ORF 1 (ORF eins) is an Austrian public television channel owned by ORF. It was the first television channel in Austria, started in 1955.

ORF 1 is one of four public TV channels in Austria. It is funded by a mixture of advertising revenue and television licence fees: as such, unlike the German TV stations (which are generally available free-to-air), ORF 1 and its sister channels are encrypted over satellite.

Programming 
ORF 1 mainly shows films, TV series and sporting events; this is in contrast to ORF 2, which focuses more on news, documentaries and cultural programming. As the target audience of ORF 1 is younger than that of ORF 2, ORF's children's output, okidoki, is broadcast on ORF 1 every morning. Popular sporting events, such as skiing, Formula One and association football are also usually shown on ORF 1. ORF has exclusive rights to many sports; for example, it holds the rights to Formula One until 2020. In addition to the regular commentary, some sporting events, as well as some dramas, carry special commentary tracks for the visually impaired, via the Zweikanalton system.

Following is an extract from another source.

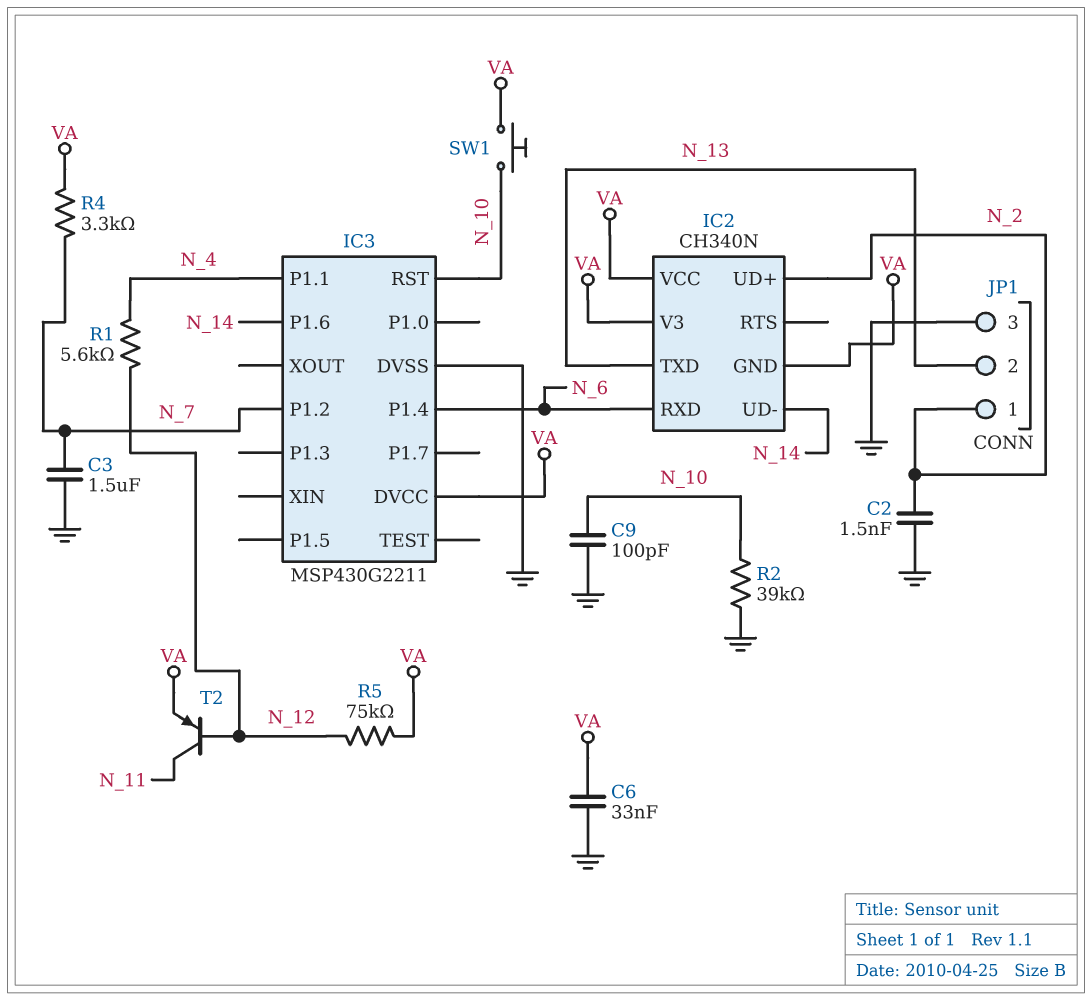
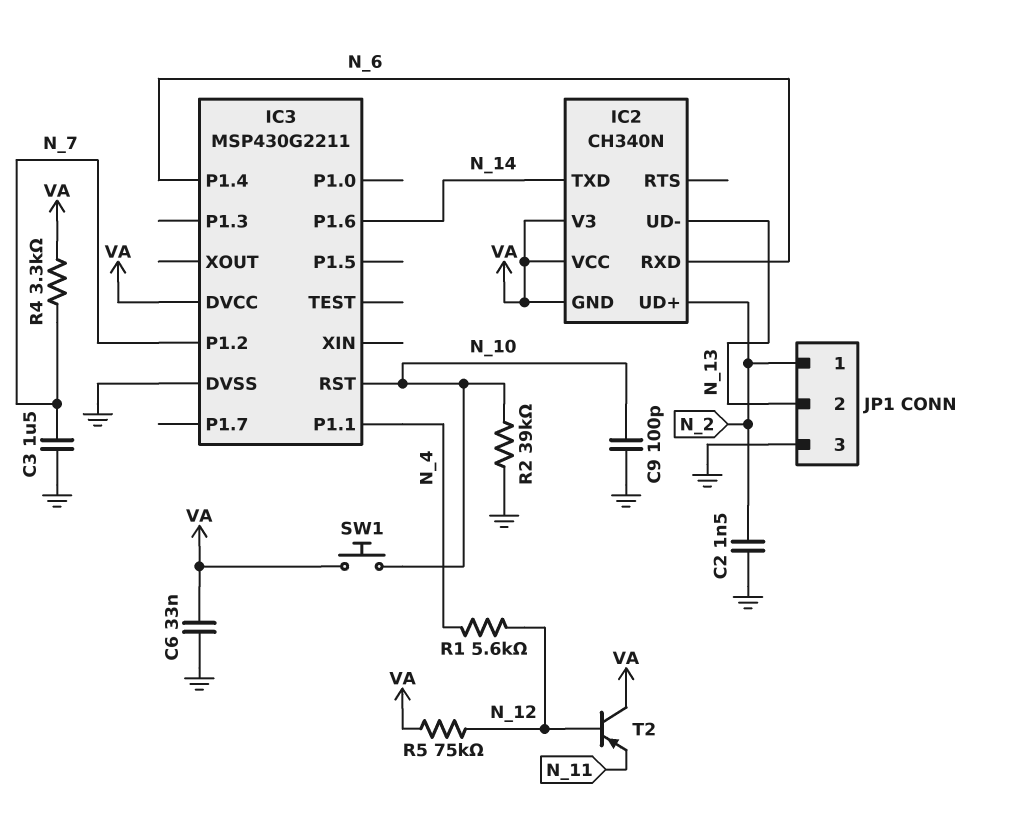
IC2 pin TXD: N_13 -> N_14
IC2 pin UD-: N_14 -> N_13
T2: PNP (B N_12, C N_11, E VA) -> PNP (B N_12, C VA, E N_11)

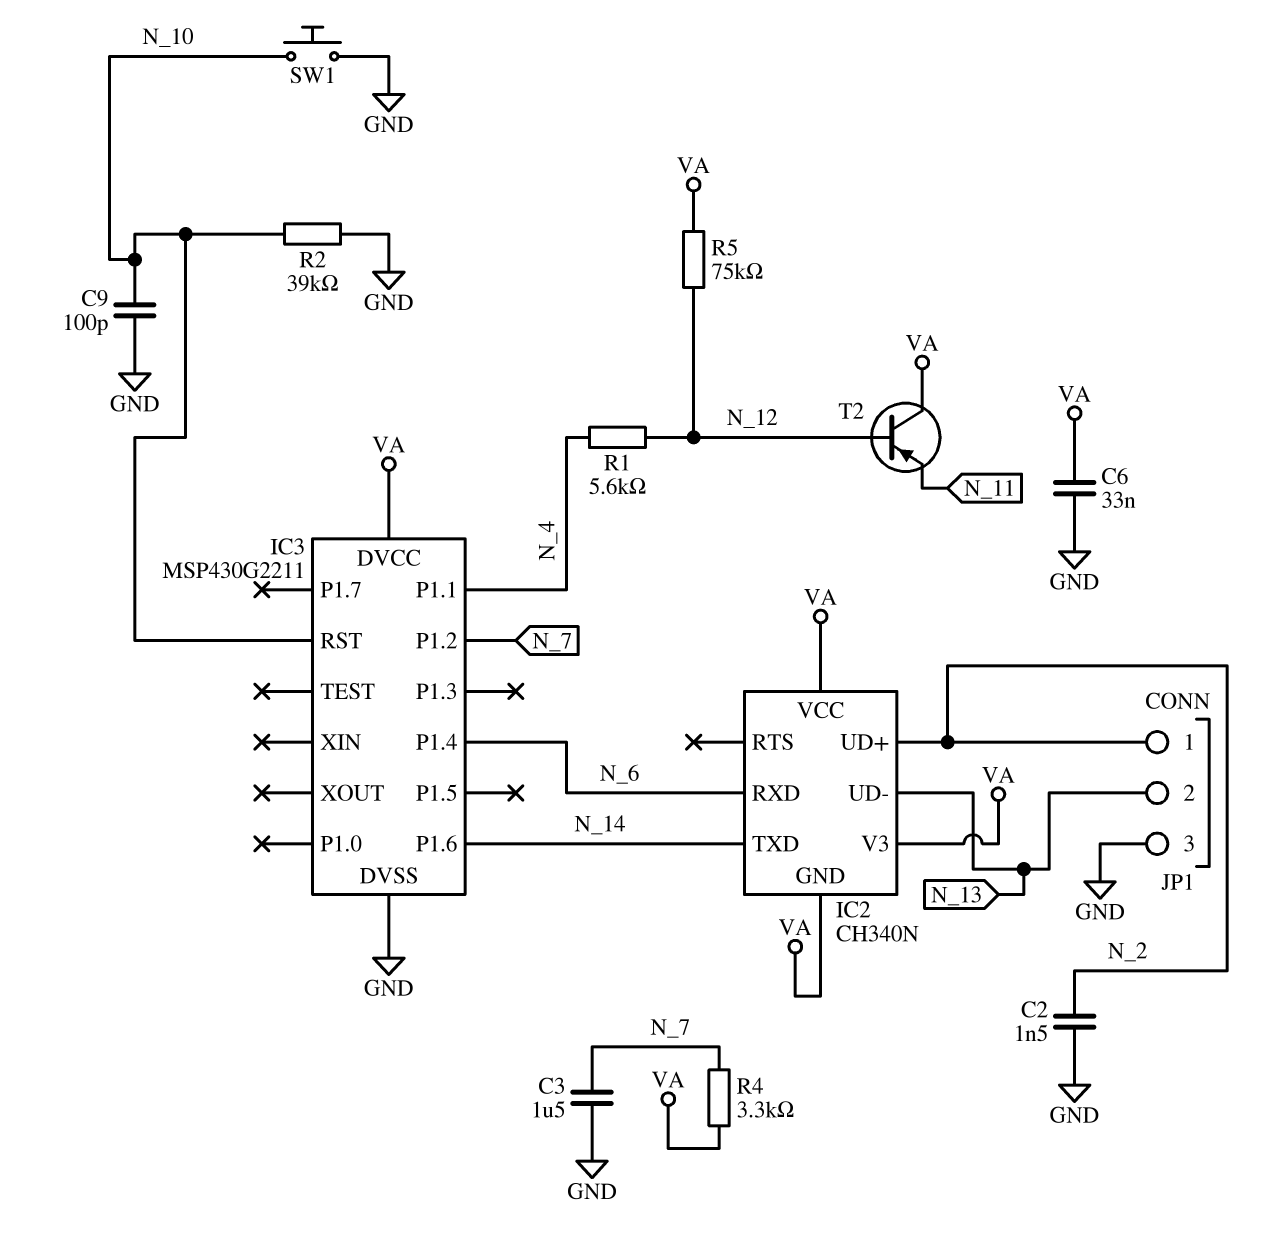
SW1: button (N_10, VA) -> button (GND, N_10)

Until 9 April 2007, ORF's flagship news programme Zeit im Bild (The Times in Pictures) was broadcast at 7:30pm on both ORF 1 and ORF 2; as part of a major programme overhaul, this was replaced on ORF 1 with the soap opera Mitten im 8en. Due to poor ratings, the soap was short-lived and was replaced on 2 July 2007 by Malcolm in the Middle. To fill the void left by removing Zeit im Bild from ORF 1, two new news programmes entitled ZiB 20 and ZiB 24 were introduced; as their names suggest, they are broadcast at 8pm (20:00) and midnight (24:00) every night. In addition, short bulletins known as ZiB Flash are shown several times throughout the day.

Feature films form a key part of the primetime output on ORF 1, and are shown several nights a week: many movie premieres are shown at the same time as on German broadcasters, but without the commercial interruptions that are commonplace on private German channels. Certain films and series are broadcast with both the German dub and the original (usually English) soundtrack via Zweikanalton (Two-channel sound).

Children

Fireman Sam
Maya the Bee (Die Biene Maja) (2013–present)
Princess Sarah
Peg + Cat
Story of the Alps: My Annette
Tales of Little Women
Zig & Sharko
Marsupilami (Marsupilami - die neuen abenteuer) (2008-2015) (Season 1)
The Bush Baby

Entertainment 
Eurovision Song Contest

Information 
Zeit im Bild

Series 

9-1-1 (2018–present)
About a Boy (2018)
Altes Geld (2015, 2017)
Babylon Berlin (2018–present)
Desperate Housewives (2005-201?)
Devious Maids (Devious Maids - Schmutzige Geheimnisse) (2014, 2016-2017)
Ghost Whisperer (2007-201?)
Glee (2011–present)
Grey's Anatomy (2006–present)
Kupetzky (2006)
Last Man Standing (2014-2017)
Liar (2018)
Magda macht das schon! (2017–present)
NCIS: Los Angeles (2010-)
Seinfeld (2007)
Stalker (2015, 2017-2018)
Station 19 (Seattle Firefighters - Die jungen Helden) (2018–present)
Tatort (2006-2009, 2016)
Touch (2012, 2014, 2018)
The Big Bang Theory (2010–present)
The Defenders (2011, 2013–2014)
The Mentalist (2009-201?)
The Unusuals (2013-2014)
Two and a Half Men (2005-2017)
Who Is America? (2018–present)
Young Sheldon (2018–present)

Sport 
 FIFA World Cup
 Formula One
 UEFA European Football Championship

High definition broadcast 
On 28 January 2008, ORF started its high-definition services. The first broadcast was a ski race called The Nightrace in Schladming. A special HDTV event, introducing HD technology, was scheduled in all regional ORF stations right after. The technological partner for HD productions is Telekom Austria. Test operations began on 1 May 2008: ten days later, these were made available to any households with an ORF card showing a trailer. Those who could receive ORF 1 HD would see a trailer which showed excerpts from sports footage, films and documentaries.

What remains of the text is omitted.